Motorô Mase signe une nouvelle série à ne surtout pas rater
Demokratia, le genre de projet qui ne pouvait que créer un engouement certain. Tout d’abord, on retrouve aux commandes de cette série (en cinq volumes) Motorô Mase, mangaka hyper talentueux dont on ne peut que vous recommander, en marge de cet article, de vous ruer sur le déjà culte Ikigami. Ce roi du thriller sociétal, dont les concepts à la fois vicieux et intimement humains semblent devoir nous accompagner bien après la lecture, est donc de retour avec un récit que l’on espérait au moins aussi accrocheur. Est-ce le cas ?

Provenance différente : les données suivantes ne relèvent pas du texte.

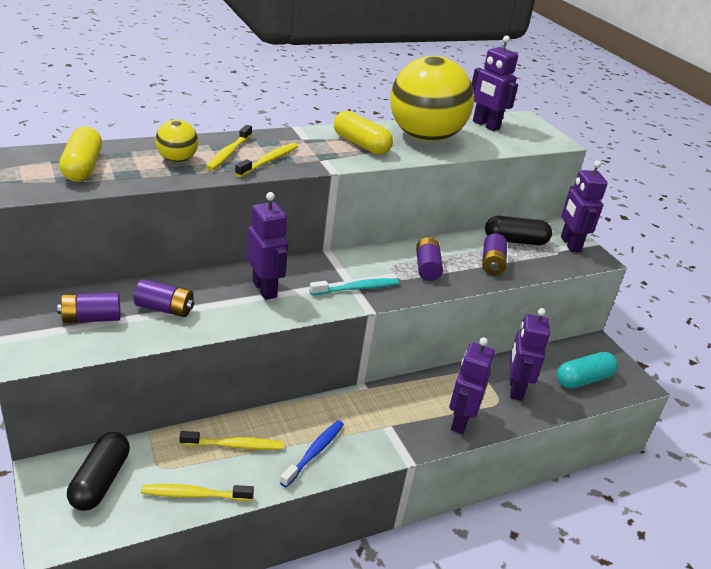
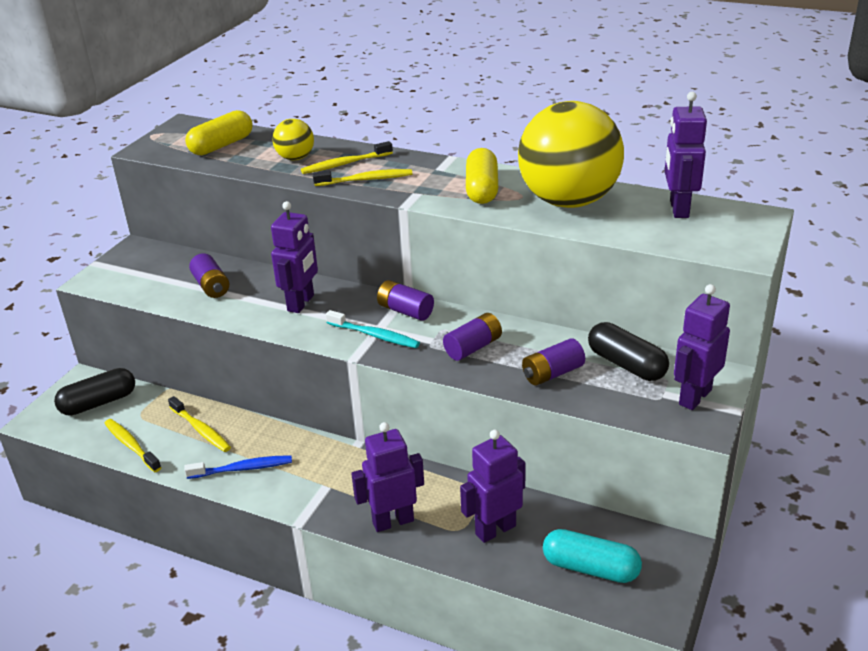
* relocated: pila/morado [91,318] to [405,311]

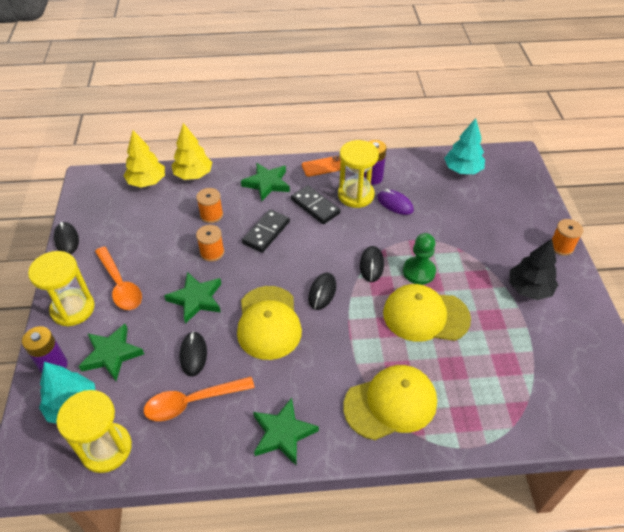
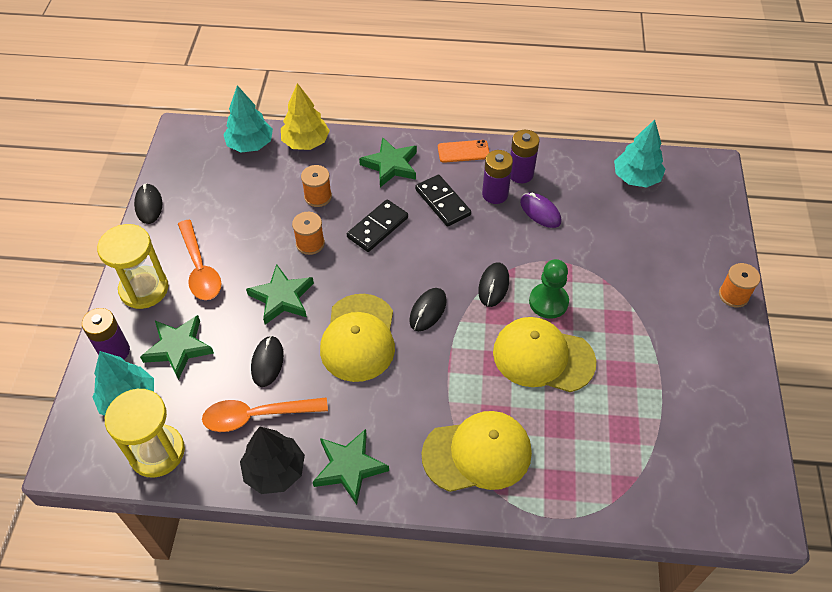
* colour: árbol/amarillo [147,182] to árbol/turquesa [250,144]
* exchanged: reloj de arena/amarillo [356,195] to pila/morado [495,194]
* relocated: árbol/negro [529,289] to [274,471]

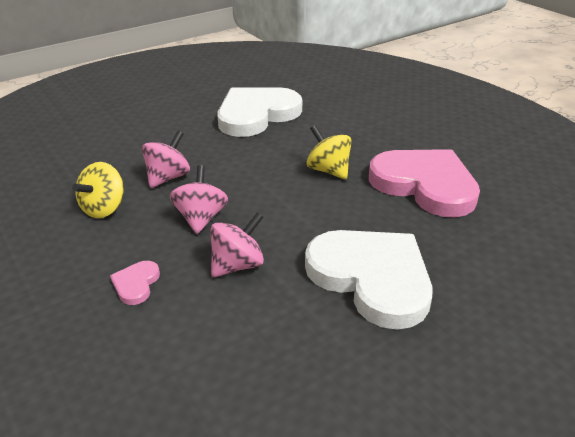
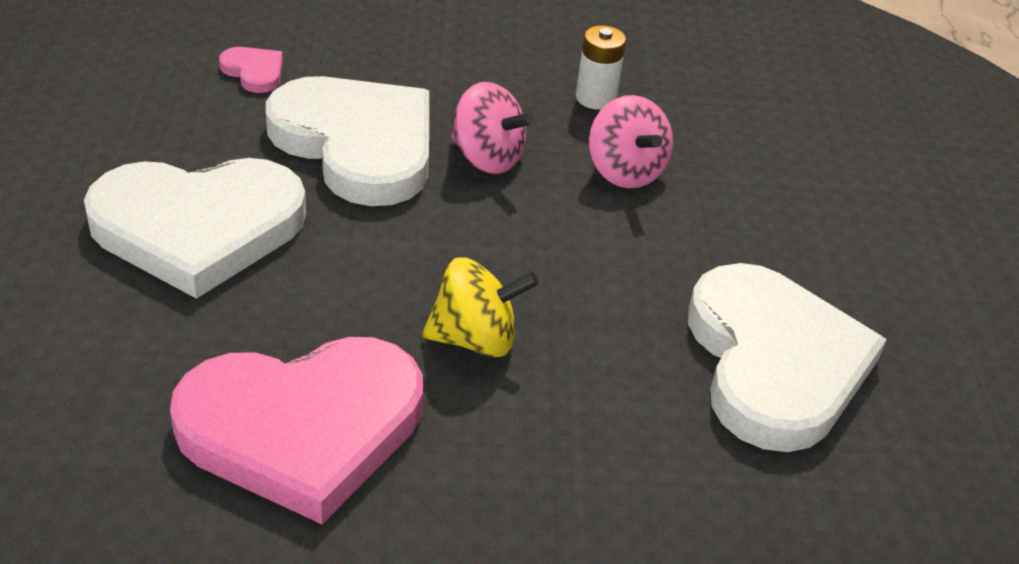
* exchanged: peonza/amarillo [104,208] to pila/blanco [595,98]
* relocated: corazón/rosa [136,284] to [254,72]
* exchanged: peonza/rosa [238,265] to corazón/blanco [357,144]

Le manga s’intéresse à un concept vertigineux. En effet, Taku Maezawa, élève en ingénierie et Hisashi Iguma, spécialiste en robotique, ont mis sur pied Demokratia. Il s’agit d’un programme regroupant 3000 personnes, lesquelles sont enrôlées sur Internet, qui auront en charge les agissements de Maï, un robot à l’apparence féminine. Les décisions seront prises démocratiquement : un vote est organisé pour chacun des faits et gestes de l’automate. Bien vite, l’expérience va faire ressortir que la démocratie n’est pas toujours l’expression du bon sens…
Après une mise en place très patiente, avec laquelle l’auteur Motorô Mase s’amuse à instaurer une ambiance techno-thriller à la fois inquiétante et pointue, Demokratia révèle l’entièreté du potentiel de son concept : démontrer, via un raisonnement par l’absurde, les limites de nos sociétés démocratiques. Un thème pour le moins dangereux, tant l’équilibre idéologique ne doit pas en souffrir : il convient de ne pas tomber dans un manifeste pro-ceci, anti-cela, ni même de céder aux sirènes de l’extrémisme (fascisme ou, à l’opposé, anarchisme). C’est exactement ici que Motorô Mase réussit un coup de maître, car on ne le sent jamais en position de donneur de leçons.
Démocratie n’est pas obligatoirement raison
Demokratia reste un récit, et celui-ci regorge de moments-clés qui renouvellent l’intérêt avec aisance. Mis à part le tome 3, lequel se concentre sur les utilisateurs du programme qui donne son titre au manga, il se passe toujours quelques chose, Motorô Mase n’hésitant pas à invoquer des sujets de fond (le tome 4 est renversant à ce propos) afin de développer une certaine tonalité philosophique (d’où l’absence de réel placement de l’auteur). Il démontre à quel point la collaboration, au sein d’un projet commun, est à la fois utile et vouée à une forme d’échec humaniste. Évidemment, plus on avance dans le récit, plus le lecteur sent le malaise grandir tant Demokratia est à la fois une véritable critique sociétale et un avertissement sur l’évolution de l’humanité.
Demokratia n’est certes pas dénué de petits soucis de rythme, et on ne peut s’empêcher de penser que le fin s’enclenche un peu rapidement. Mais les sujets brassés sont tellement passionnants, se rapportant aussi bien au quotidien qu’a une certaine vision d’un avenir possible (les réseaux sociaux, attention danger !), que l’on ne peut qu’adhérer au traitement de Motorô Mase. On ne peut pas oublier d’aborder les dessins, avec cette approche réaliste (notamment dans les décors) dans laquelle le mangaka plonge le fantastique de son récit. On apprécie la représentation qui est faite de l’anonymat, cette absence de visage signifie beaucoup de chose. Demokratia est résolument l’œuvre de l’un des mangakas les plus brillants de son temps…
Demokratia, un manga écrit et illustré par Motorô Mase. Traduction par Sébastien Ludmann. Aux éditions Kazé, collection Seinen, 1022 pages, 41.45 euros. Sortie le 16 novembre 2016.